Ingredients
Outer Shells:
- 1 1/2 cups fine bulgur wheat
- 1 1/2 pounds ground beef
- 1 1/2 cups roughly chopped yellow onions
- 3 teaspoons ground cumin
- 2 1/4 teaspoons salt
- 1 1/2 teaspoons ground black pepper
Stuffing:
- 1/2 pound ground beef
- 3/4 cups finely chopped yellow onions
- 1/3 cup pine nuts, lightly toasted
- 3/4 teaspoon salt
- 1/2 teaspoon allspice
- 1/2 teaspoon ground pepper
- 1/4 teaspoon ground cinnamon
- Vegetable oil, for frying
- Chopped parsley, garnish
Directions
- To make the outer shells, place the bulgur wheat in a bowl and cover with water. Let sit for 20 minutes then drain in a strainer, pressing to extract the excess liquid. In a large bowl, blend the beef, onions, cumin, salt, and pepper to a paste. Add the strained bulgur wheat and mix well. Process again, in batches, in a food processor until smooth and pliable enough to work like a dough, adding a little ice water if needed.

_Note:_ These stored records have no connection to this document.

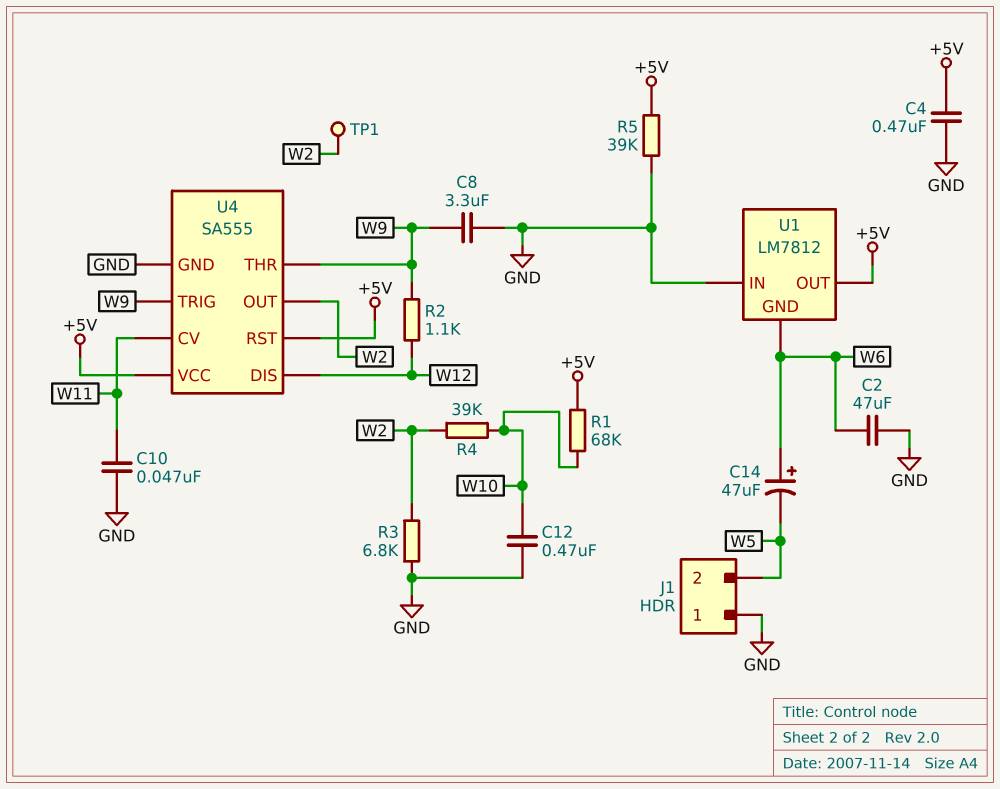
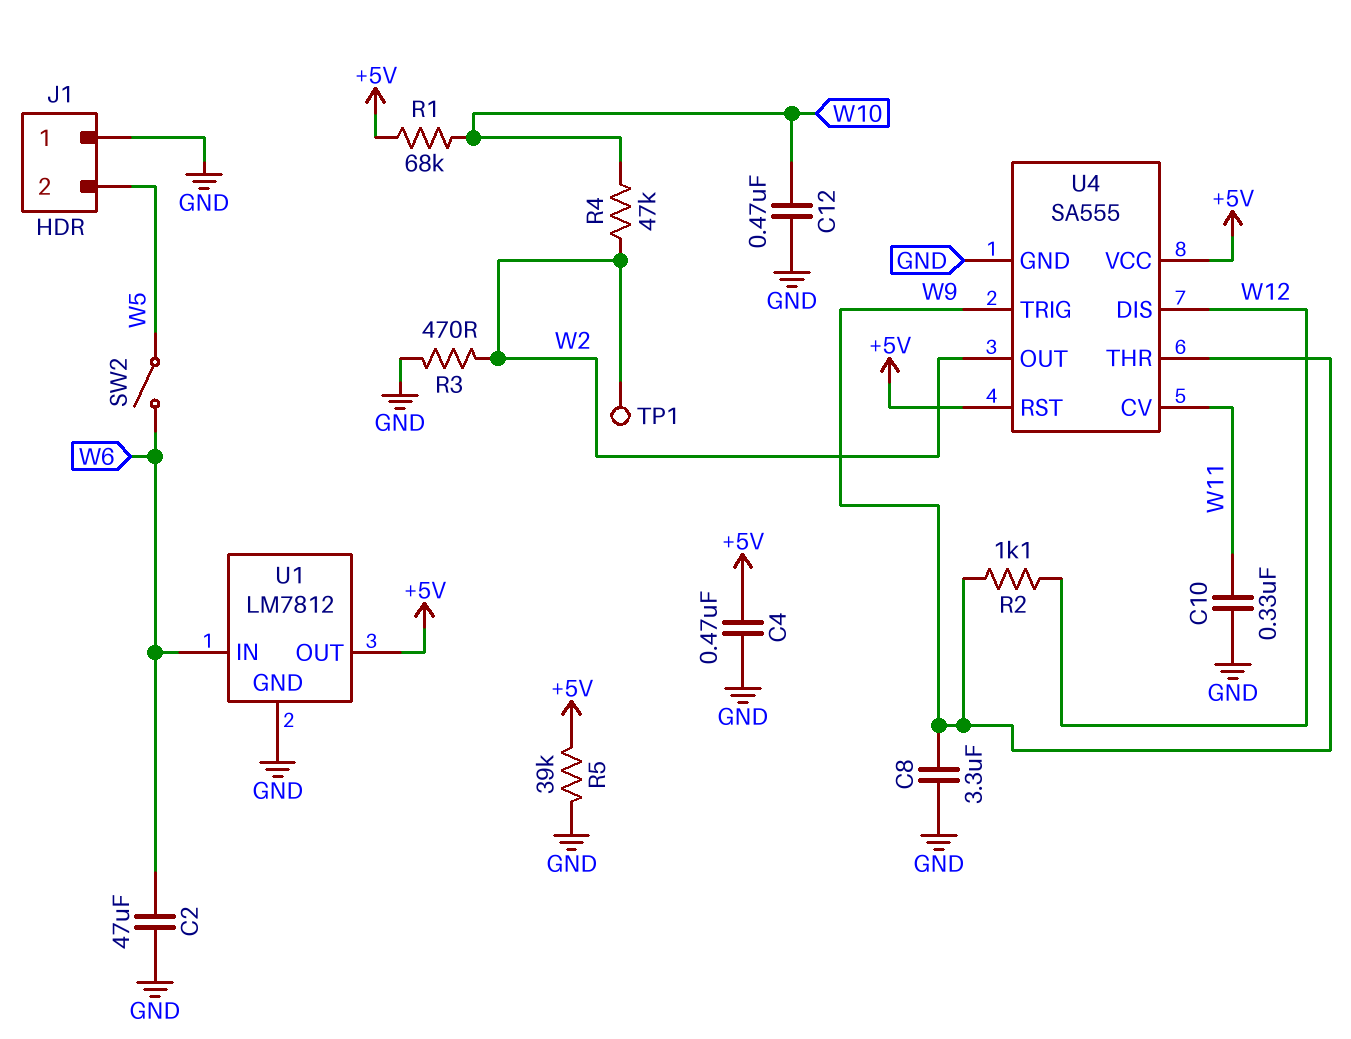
C10: 47nF (GND, W11) -> 330nF (GND, W11)
C14: 47uF (plus W6, minus W5) -> none
R3: 6.8k (GND, W2) -> 470 (GND, W2)
R4: 39k (W2, W10) -> 47k (W2, W10)
SW2: none -> switch (W5, W6)
U1 pin GND: W6 -> GND
U1 pin IN: GND -> W6

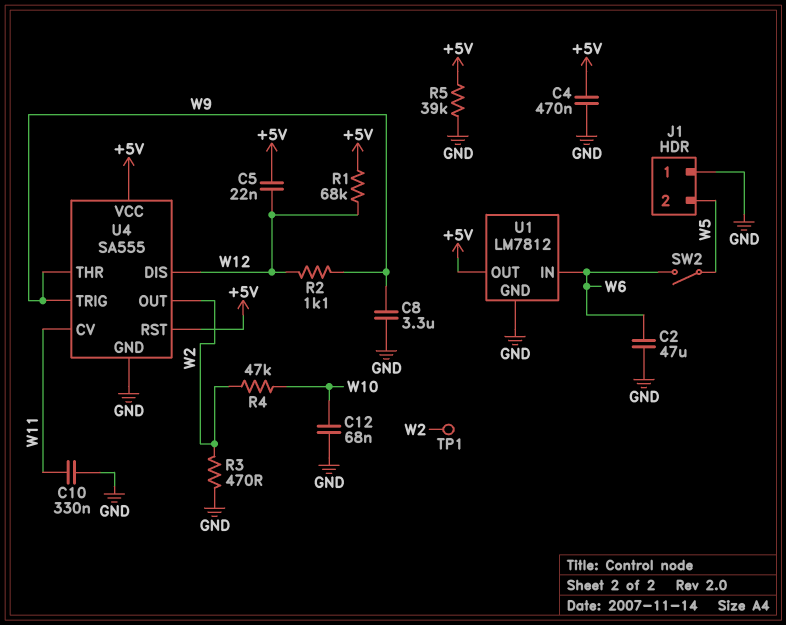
C5: none -> 22nF (+5V, W12)
C12: 470nF (GND, W10) -> 68nF (GND, W10)
R1: 68k (+5V, W10) -> 68k (+5V, W12)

- To make the stuffing, in a large skillet, cook the meat, stirring, over medium-high heat until browned, about 4 minutes. Add the onions, salt, allspice, pepper, and cinnamon, and cook, stirring, until tender, about 4 minutes. Remove from the heat and add the pine nuts. Let sit until cool enough to handle.
- To make the final dish, with wet hands, shape the raw meat-bulgur mixture into egg-sized balls. Make a hole down the center of each ball with an index finger to make a deep cup with a pointed bottom. Stuff each ball with about 1 tablespoon of the stuffing. Press down on the sides and top to enclose the filling and reshape into a smooth egg with a pointed top. Repeat with the remaining ingredients, wetting your hands frequently.
- Preheat the oil to 360 degrees F. In batches, add the kibbeh balls to the hot oil and cook until golden brown and the meat is cooked through, about 4 to 5 minutes. Remove with a slotted spoon and drain on paper towels. Serve hot or at room temperature, with the Yogurt-Garlic Sauce for dipping.